You are viewing a plain text version of this content. The canonical link for it is here.
Posted to user@storm.apache.org by Simon Cooper <si...@featurespace.co.uk> on 2020/05/13 16:57:02 UTC

Backpressure causing deadlock with recursive topology structure

Hi,

We've encountered a problem with the new backpressure system introduced in Storm2. We've got two mutually recursive bolts in our topology (BoltA sends tuples to BoltB, which sends tuples back to BoltA). This worked fine in Storm1, but causes the topology to randomly deadlock on Storm2.

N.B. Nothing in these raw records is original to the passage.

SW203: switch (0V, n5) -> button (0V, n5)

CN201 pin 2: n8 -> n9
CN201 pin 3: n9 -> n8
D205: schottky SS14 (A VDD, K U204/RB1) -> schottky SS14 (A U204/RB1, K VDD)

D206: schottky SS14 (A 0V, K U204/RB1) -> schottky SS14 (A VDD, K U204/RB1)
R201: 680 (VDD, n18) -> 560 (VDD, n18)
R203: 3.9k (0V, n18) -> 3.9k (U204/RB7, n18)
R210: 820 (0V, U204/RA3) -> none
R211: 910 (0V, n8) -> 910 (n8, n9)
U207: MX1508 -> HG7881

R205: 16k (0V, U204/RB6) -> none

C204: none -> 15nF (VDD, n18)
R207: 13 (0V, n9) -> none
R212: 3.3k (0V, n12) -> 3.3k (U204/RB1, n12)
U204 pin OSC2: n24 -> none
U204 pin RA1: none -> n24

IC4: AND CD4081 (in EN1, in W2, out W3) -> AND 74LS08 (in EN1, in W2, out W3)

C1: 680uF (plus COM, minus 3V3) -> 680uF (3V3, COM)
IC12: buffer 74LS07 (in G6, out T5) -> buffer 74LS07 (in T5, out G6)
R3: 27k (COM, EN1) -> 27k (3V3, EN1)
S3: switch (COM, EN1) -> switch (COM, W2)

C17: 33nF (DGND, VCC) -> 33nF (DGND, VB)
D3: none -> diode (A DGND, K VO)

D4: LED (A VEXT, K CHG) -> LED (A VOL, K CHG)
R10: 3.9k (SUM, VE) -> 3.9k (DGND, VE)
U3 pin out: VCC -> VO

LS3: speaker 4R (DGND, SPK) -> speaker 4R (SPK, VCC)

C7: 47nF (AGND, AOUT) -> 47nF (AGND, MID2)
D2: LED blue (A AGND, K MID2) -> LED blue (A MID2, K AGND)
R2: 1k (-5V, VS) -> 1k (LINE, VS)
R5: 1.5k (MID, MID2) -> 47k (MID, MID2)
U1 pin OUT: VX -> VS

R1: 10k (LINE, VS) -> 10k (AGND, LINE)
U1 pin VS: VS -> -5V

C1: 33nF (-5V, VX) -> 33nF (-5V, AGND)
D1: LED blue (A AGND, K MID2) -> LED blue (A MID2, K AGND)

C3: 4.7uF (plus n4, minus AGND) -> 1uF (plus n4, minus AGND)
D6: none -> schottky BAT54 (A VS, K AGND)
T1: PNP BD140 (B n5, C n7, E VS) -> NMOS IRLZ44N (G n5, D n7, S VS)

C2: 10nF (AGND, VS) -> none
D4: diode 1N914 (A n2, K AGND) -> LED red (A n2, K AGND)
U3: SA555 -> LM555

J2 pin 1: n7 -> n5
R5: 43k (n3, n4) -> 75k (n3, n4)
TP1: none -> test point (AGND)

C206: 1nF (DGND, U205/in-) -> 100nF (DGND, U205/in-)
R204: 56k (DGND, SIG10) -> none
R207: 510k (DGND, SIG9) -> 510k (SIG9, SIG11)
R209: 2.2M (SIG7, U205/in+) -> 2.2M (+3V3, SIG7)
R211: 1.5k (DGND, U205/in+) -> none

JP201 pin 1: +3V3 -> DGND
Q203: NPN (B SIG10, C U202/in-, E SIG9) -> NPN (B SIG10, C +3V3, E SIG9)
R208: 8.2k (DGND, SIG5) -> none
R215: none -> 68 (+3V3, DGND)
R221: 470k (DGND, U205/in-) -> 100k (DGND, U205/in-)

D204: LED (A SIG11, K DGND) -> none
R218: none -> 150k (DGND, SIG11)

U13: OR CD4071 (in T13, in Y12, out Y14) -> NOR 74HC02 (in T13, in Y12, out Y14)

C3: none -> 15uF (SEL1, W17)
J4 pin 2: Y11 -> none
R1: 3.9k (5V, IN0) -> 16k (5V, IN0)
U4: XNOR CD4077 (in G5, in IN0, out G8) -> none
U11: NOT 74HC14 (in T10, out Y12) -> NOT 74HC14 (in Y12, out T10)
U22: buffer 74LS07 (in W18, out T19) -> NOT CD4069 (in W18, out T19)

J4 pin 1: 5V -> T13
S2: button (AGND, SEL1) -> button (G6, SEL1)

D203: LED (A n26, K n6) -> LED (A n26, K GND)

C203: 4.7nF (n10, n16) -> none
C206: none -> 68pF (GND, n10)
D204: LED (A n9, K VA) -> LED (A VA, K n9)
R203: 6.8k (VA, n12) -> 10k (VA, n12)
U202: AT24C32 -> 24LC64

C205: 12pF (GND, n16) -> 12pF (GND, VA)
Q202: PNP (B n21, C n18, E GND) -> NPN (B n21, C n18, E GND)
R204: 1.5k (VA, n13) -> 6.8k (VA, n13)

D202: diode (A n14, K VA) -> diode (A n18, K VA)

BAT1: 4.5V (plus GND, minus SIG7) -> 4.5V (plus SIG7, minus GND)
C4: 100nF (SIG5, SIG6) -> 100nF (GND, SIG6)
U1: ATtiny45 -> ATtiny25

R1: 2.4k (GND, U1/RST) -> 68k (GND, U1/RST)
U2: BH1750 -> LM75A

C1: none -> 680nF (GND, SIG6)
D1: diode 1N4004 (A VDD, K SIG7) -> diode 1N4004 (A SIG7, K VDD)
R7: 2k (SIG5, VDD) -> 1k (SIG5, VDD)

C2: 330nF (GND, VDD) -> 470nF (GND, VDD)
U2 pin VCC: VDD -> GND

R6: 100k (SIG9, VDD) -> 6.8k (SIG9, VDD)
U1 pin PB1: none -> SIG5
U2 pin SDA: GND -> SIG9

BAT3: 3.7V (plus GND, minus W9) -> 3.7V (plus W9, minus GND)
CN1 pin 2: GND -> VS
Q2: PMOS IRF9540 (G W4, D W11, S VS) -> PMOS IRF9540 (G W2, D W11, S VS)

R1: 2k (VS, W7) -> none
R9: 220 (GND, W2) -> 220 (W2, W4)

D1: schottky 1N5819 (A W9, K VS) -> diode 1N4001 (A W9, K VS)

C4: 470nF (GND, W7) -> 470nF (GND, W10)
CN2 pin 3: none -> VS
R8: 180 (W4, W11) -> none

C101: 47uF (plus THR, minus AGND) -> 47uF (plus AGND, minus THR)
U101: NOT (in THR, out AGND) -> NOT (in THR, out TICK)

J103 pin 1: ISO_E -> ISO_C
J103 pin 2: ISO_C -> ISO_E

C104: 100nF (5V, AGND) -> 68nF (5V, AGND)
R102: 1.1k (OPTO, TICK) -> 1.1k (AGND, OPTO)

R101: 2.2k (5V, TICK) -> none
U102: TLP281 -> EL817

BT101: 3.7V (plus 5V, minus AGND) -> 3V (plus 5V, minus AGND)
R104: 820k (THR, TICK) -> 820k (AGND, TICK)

When BoltA task starts to bottleneck and sets the backpressure flag, this sends a signal to the worker running the corresponding BoltB task. This stops that task sending any more tuples until the flag is cleared. This also means the bolt cannot process any new tuples. This causes the input queue of BoltB task to fill up, which then sets the backpressure flag sent to BoltA task. We end up in a situation where neither bolt can send tuples to the other, and this causes the whole topology to grind to a halt. Failing tuples doesn't fix it, as tuples aren't removed from the input or output queues.

Are there any suggestions for settings which may alleviate this? Ideally, to turn the backpressure system off, or render it mute? If we can't find a workaround, we'll probably be forced to go back to Storm1.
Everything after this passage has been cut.